PAYNE INSTITUTE COMMENTARY SERIES: COMMENTARY

By Mikhail Zhizhin, Christopher Elvidge and, Morgan Bazilian

June 18, 2025

This study investigates thermal anomalies detected by the VIIRS Nightfire (VNF) algorithm in relation to reported Israeli military strikes on Iranian territory beginning June 13, 2025. Leveraging VNF’s ability to identify high-temperature combustion sources such as industrial flares, wildfires, and crucially, explosions and fires in conflict zones, this analysis aims to provide an independent assessment of the recent events.

Our objective is to build a geotemporal understanding of the strikes and their immediate aftermath by comparing VNF detections with open-source intelligence, satellite imagery, and verified news reports. This analysis focuses on installations of significant interest, including the nuclear enrichment facilities at Natanz, Fordow, and Isfahan, military bases in Kermanshah and Tabriz, and critical energy infrastructure across Iran. Where available, we utilize known coordinates and installation details to link VNF thermal signatures to specific impact sites.

This work builds on established methodologies [1] developed for oil and gas flaring and industrial thermal monitoring, adapting them to a conflict-intelligence context. Key modifications include the incorporation of short-duration, high-intensity thermal signatures, the exclusion of VNF detections within known persistent infrared emitter sites, and the application of spatial clustering to infer the approximate location and scale of each thermal event.

By integrating VNF data with independent reporting and geospatial information, this study seeks to enhance our understanding of the scale, timing, and thermal characteristics of the strikes that occurred starting from June 13, 2025. The findings serve both as an independent validation of reported events and as a demonstration of VNF data’s capacity for timely conflict zone monitoring.

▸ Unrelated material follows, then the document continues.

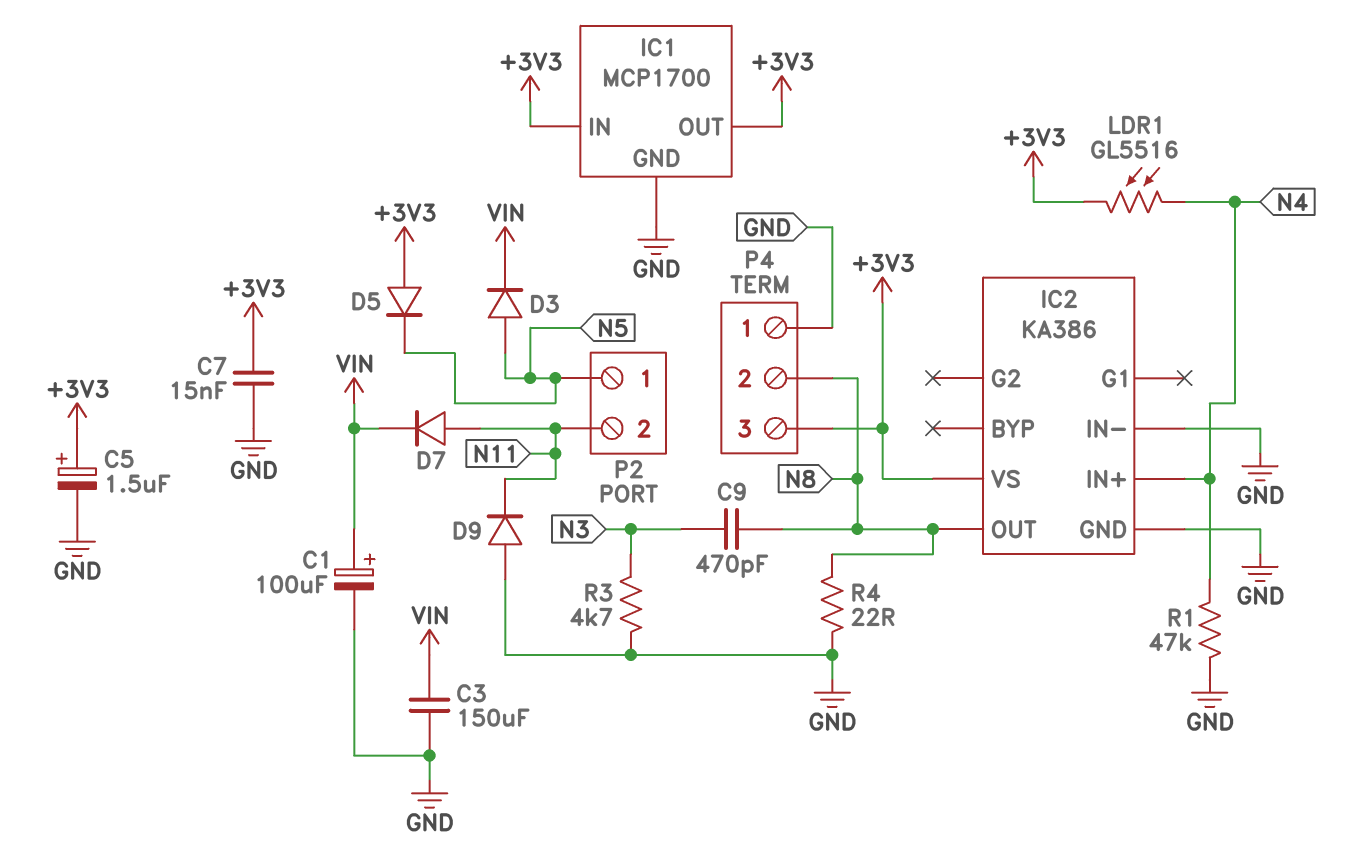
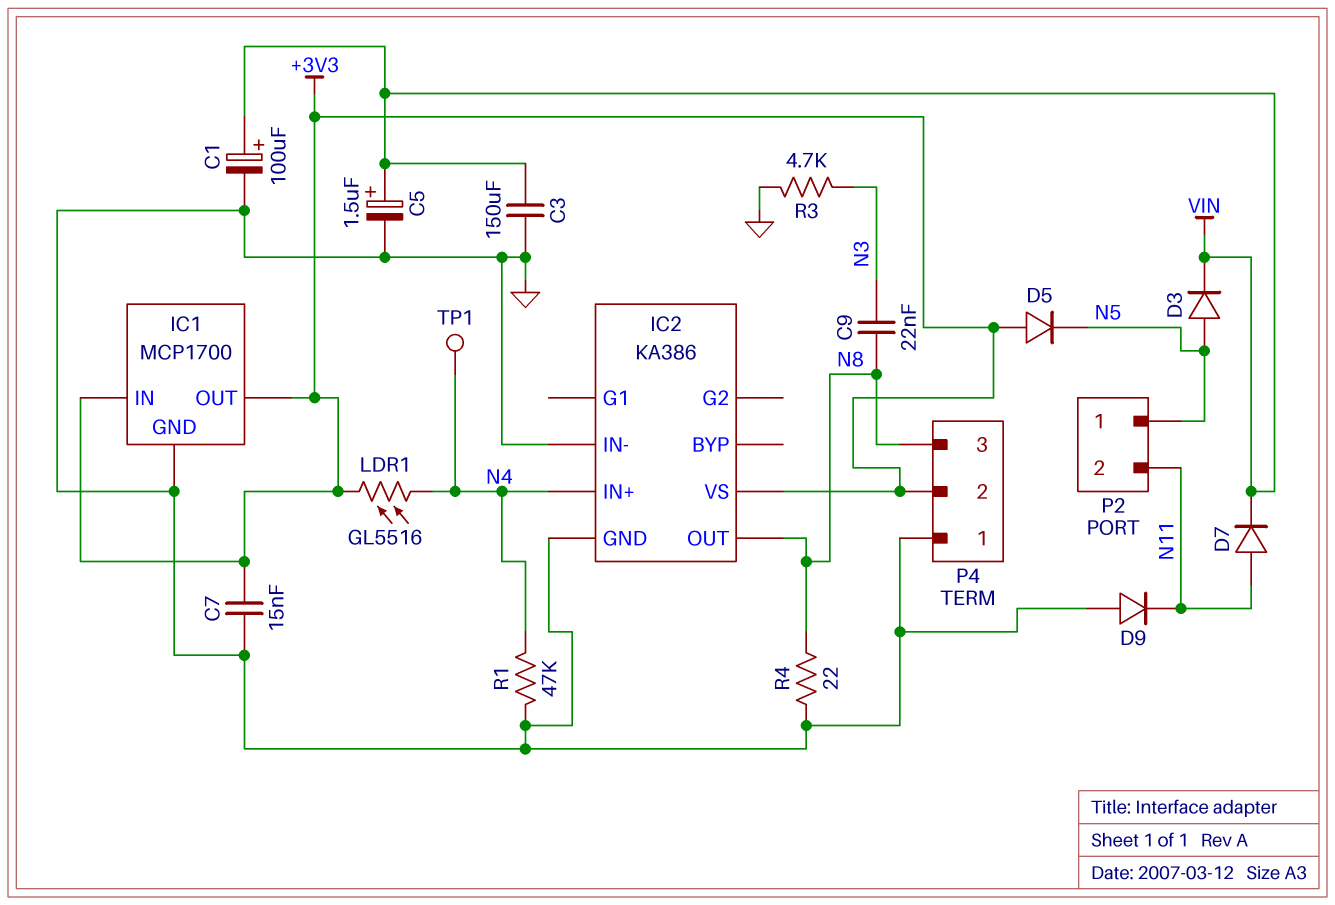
C5: 1.5uF (plus +3V3, minus GND) -> 1.5uF (plus VIN, minus GND)
C9: 470pF (N3, N8) -> 22nF (N3, N8)
P4 pin 2: N8 -> +3V3
P4 pin 3: +3V3 -> N8
TP1: none -> test point (N4)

Our methodology involves the following key steps:

1. Initial Data Filtering: We collected all near-real-time, temperature-fitted VNF detections within Iran from June 13 to the present. These detections were then filtered to exclude those located around the known persistent infrared emitters in the EOG catalog [2], which primarily include upstream and downstream gas flares and steel mills.
2. Space-Time Clustering: The remaining VNF detections were clustered based on their spatial and temporal proximity to identify distinct “fire” events. For each cluster, we derived the centroid (geographic center) and the concave hull (outer boundary).
3. Thermal Signature Analysis: We estimated the mean temperature and the total radiative heat emitted by each identified cluster.
4. Population Density Overlay: The centroid of each cluster was cross-referenced with the World population grid for 2023 to determine the population count at that location.
5. Fire Type Classification: Based on the population count, each fire cluster was categorized as “populated” (>100 people), “industrial” (> 10 people), or “unpopulated” (< 10 people).
6. News Report Correlation: We compiled news reports from reliable sources detailing the time, location, and type of installations reportedly attacked within Iran.
7. Interactive Web Mapping: An interactive web map was created using OpenStreetMap and Google Maps satellite imagery as background layers. This map displays pushpins indicating the geolocated news reports, the individual pixel centers of the VNF detections, the polygon boundaries of the fire clusters, and circle markers representing the fire type (colored) and the total emitted radiative heat (size).
8. Optional Animation: An animated version of the map, showing daily intervals, was generated to illustrate the timeline of the conflict.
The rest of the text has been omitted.